Ileach Editor Calum Murray writes: If you are driving along the road on the Rhinns side of Loch Indaal you may miss the discreet sign that points you up the track towards "Kentraw Farmhouse Bed and Breakfast". I followed the post van up the track as it made its daily deliveries. Donald James MacPhee was already at the gate to greet me as I parked my car. He was as smartly dressed as ever, his clothes protected by a blue and white pin-striped butcher’s apron. This was in marked contrast to his usual attire. Any time I’ve seen him in the past he has usually been behind the wheel of a Land Rover wearing the tweed jacket and cap, country check shirt and tie that marked him out as a gamekeeper. Donald James was head keeper at Dunlossit for many years before his recent retirement.

If retirement is the right word. The very day after leaving his post he and his wife, Isobel, were welcoming their very first guests into their newly acquired business and home. Donald James took me for a look around the outside of the farmhouse. The building is much bigger than I had imagined on my way up. There is a huge outbuilding at one time it housed cattle in whose centre he has already installed a wooden shed to carry on with his many projects! The house itself, with its four guest bedrooms, reception room, sitting room, kitchen and dining room, has an adjoining wing that he and Isobel will have to themselves. The views from the front are quite stunning: there are clear views of Jura, Ireland, Colonsay, Islay’s higher hills and Loch Indaal. Donald James points a finger; we can even see his old house! Continue reading...

It must be quite different from his old job, I venture, involving himself in the hospitality industry. But he doesn’t agree. He tells me that there are many more similarities than you might think. His mum had been a housekeeper at Port Askaig when he was a boy and he remembers the pride she took in having everything shining and bright. She told him that service was all to do with standards and quality. And it was a lesson he learned well. He delivered both when he was a gamekeeper and would continue to do so for the guests at Kentraw Farmhouse.

As if to emphasise this he stooped and pulled a tiny weed from the gravel on the drive and disposed of it. It will be a brave weed indeed who tries to invade Donald James’ patch.

Inside, Donald James and Isobel take me on the tour. I got the feeling that they hadn’t yet come to terms with how lucky they were. The house has been finished to a very high standard. It’s comfortable, uncluttered, opulent. I would be booking a room myself if I didn’t already live on the island.

We found our way to the kitchen-dining room for some coffee, pancakes and a blether. It turned out that Donald James had not always wanted to be a gamekeeper. He had planned to be a seaman when he left school. He had heard stories from older lads who had gone deep sea. They spoke of far-off places in a way that made them sound exciting and he wanted a share of the action. He even studied navigation at school.

In the meantime he would help up at the big house, and Duncan MacGregor would ask him to help with outdoor duties. Before he knew it he was feeding the pheasants, helping with the deer, cosseting and so on.

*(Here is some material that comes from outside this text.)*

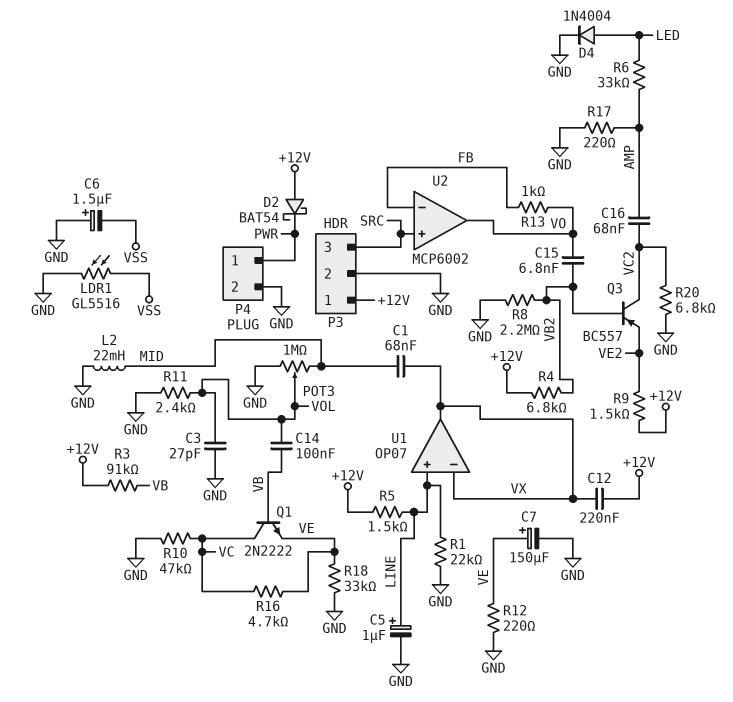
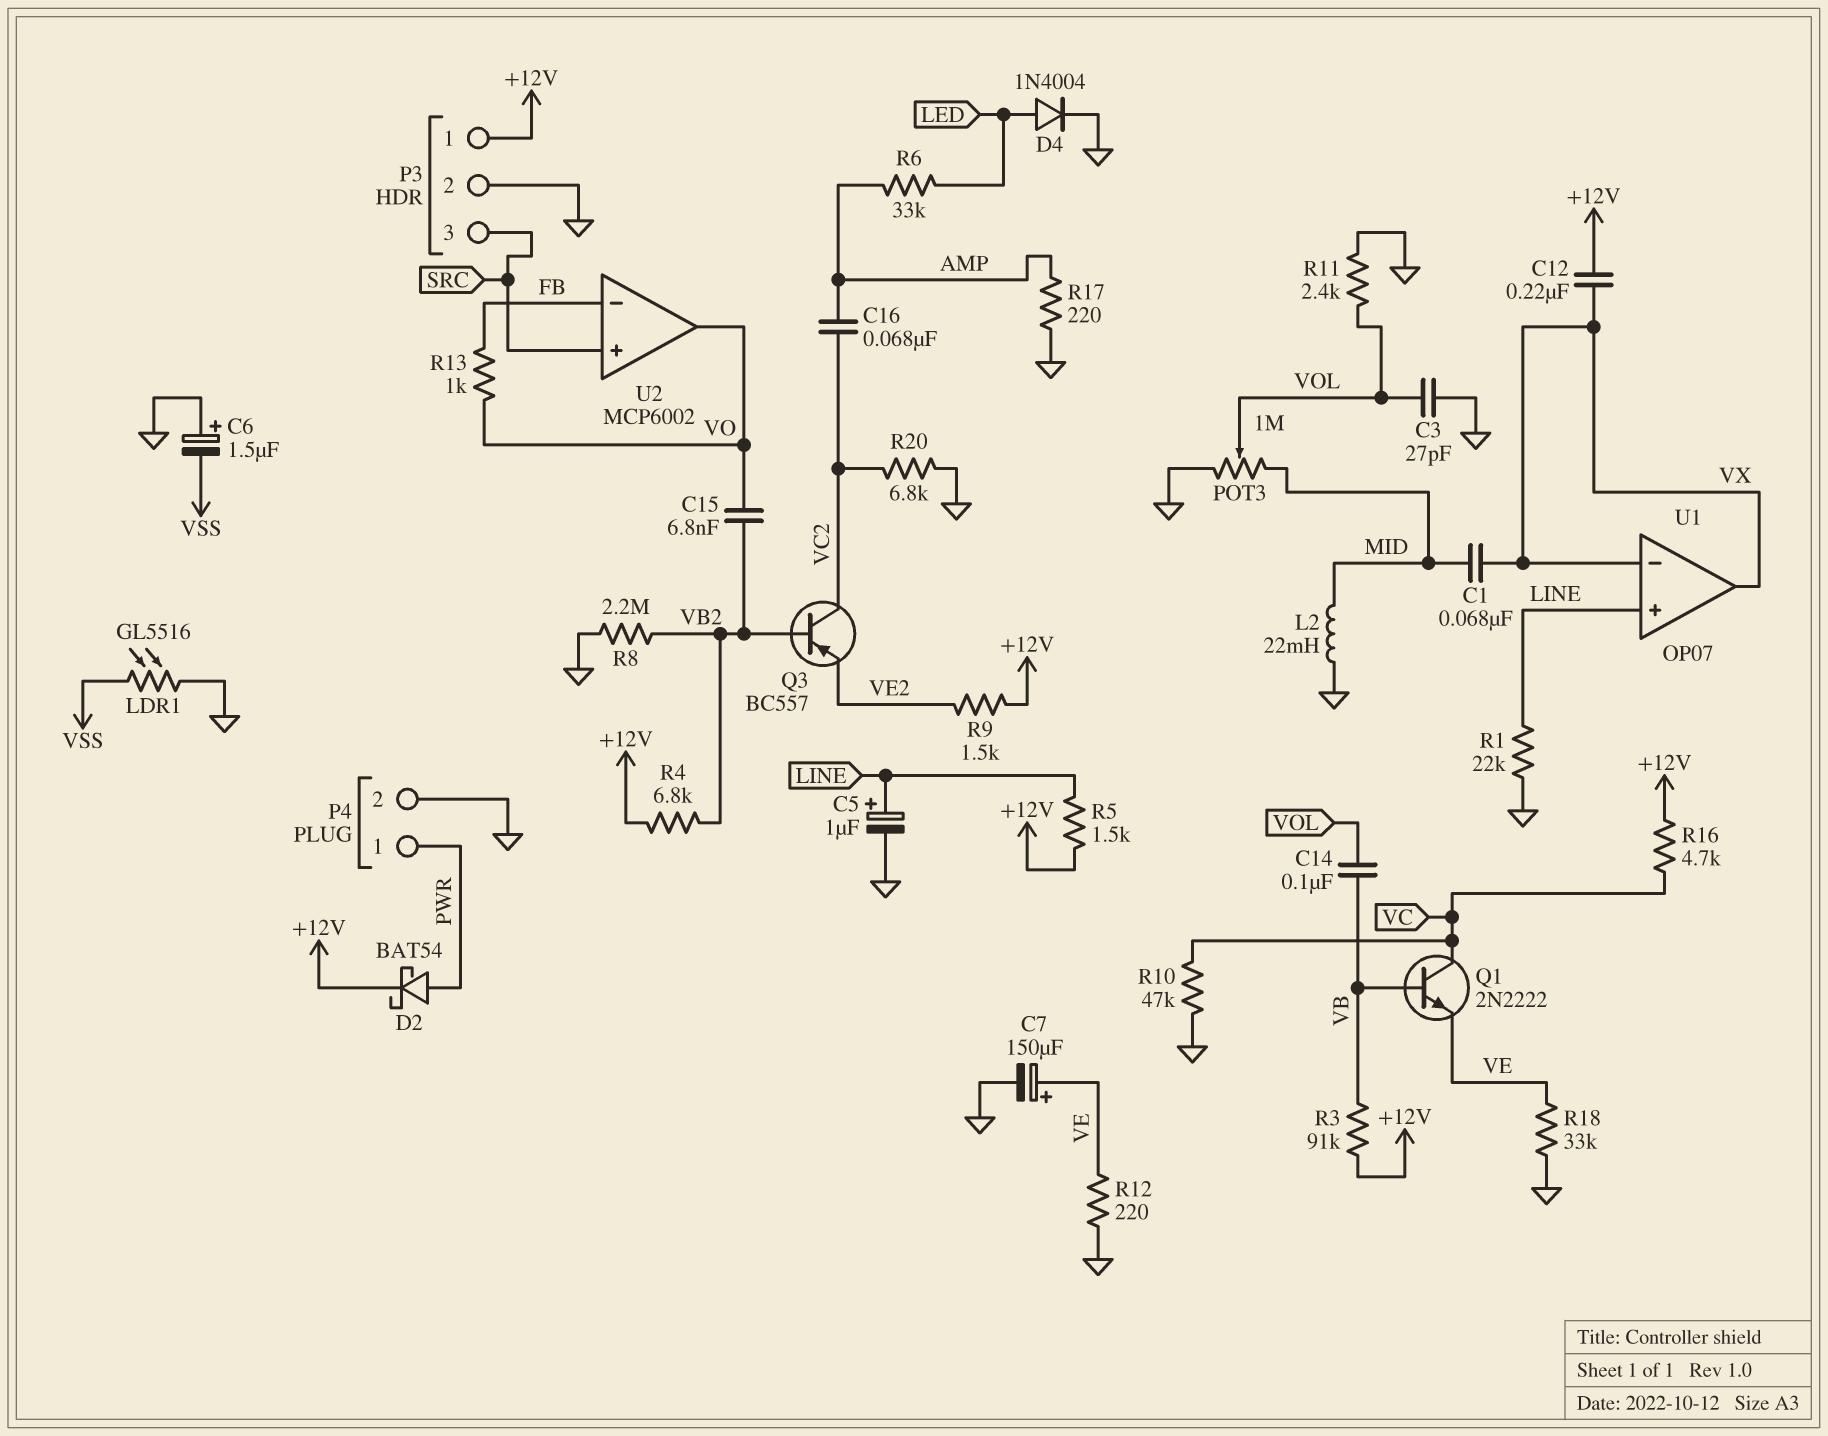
D2: schottky BAT54 (A +12V, K PWR) -> schottky BAT54 (A PWR, K +12V)
R16: 4.7k (VC, VE) -> 4.7k (+12V, VC)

The men on the estate had a military background: Duncan MacGregor had been a Desert Rat and Donald Stewart had been a Royal Marine so the young Donald James, always on the look-out for adventure, decided that he might join the armed forces. When a young Port Ellen lad, George Hamilton was killed in Northern Ireland, Donald James’ fiercely protective mother put her foot down and his army career ended before it had started.

In the summer of ’74 Donald James was offered a full-time job. He took it when he was told that he would be allowed to drive the Land Rover a British built carrot if ever there was one. His duties at that time included being a kennel boy, then a pony man taking the shot deer down off the hill. Gradually he developed all the skills required of a beat keeper and game keeper and became head keeper in 1990. In the last 24 years he has had two under keepers and a trainee to whom he passed on his skills.

I suggested that though a sound knowledge of the land and the skills involved in hunting, shooting and fishing were of vital importance to a gamekeeper so were interpersonal skills. He entirely agreed. "First impressions are important," he said. "You only get one chance at it." He told me that a day on the hill can affect the way people are feeling. "You have to learn how to notice mood swings and how to react to them." He insisted that it was his job to ensure that the clients had an enjoyable time.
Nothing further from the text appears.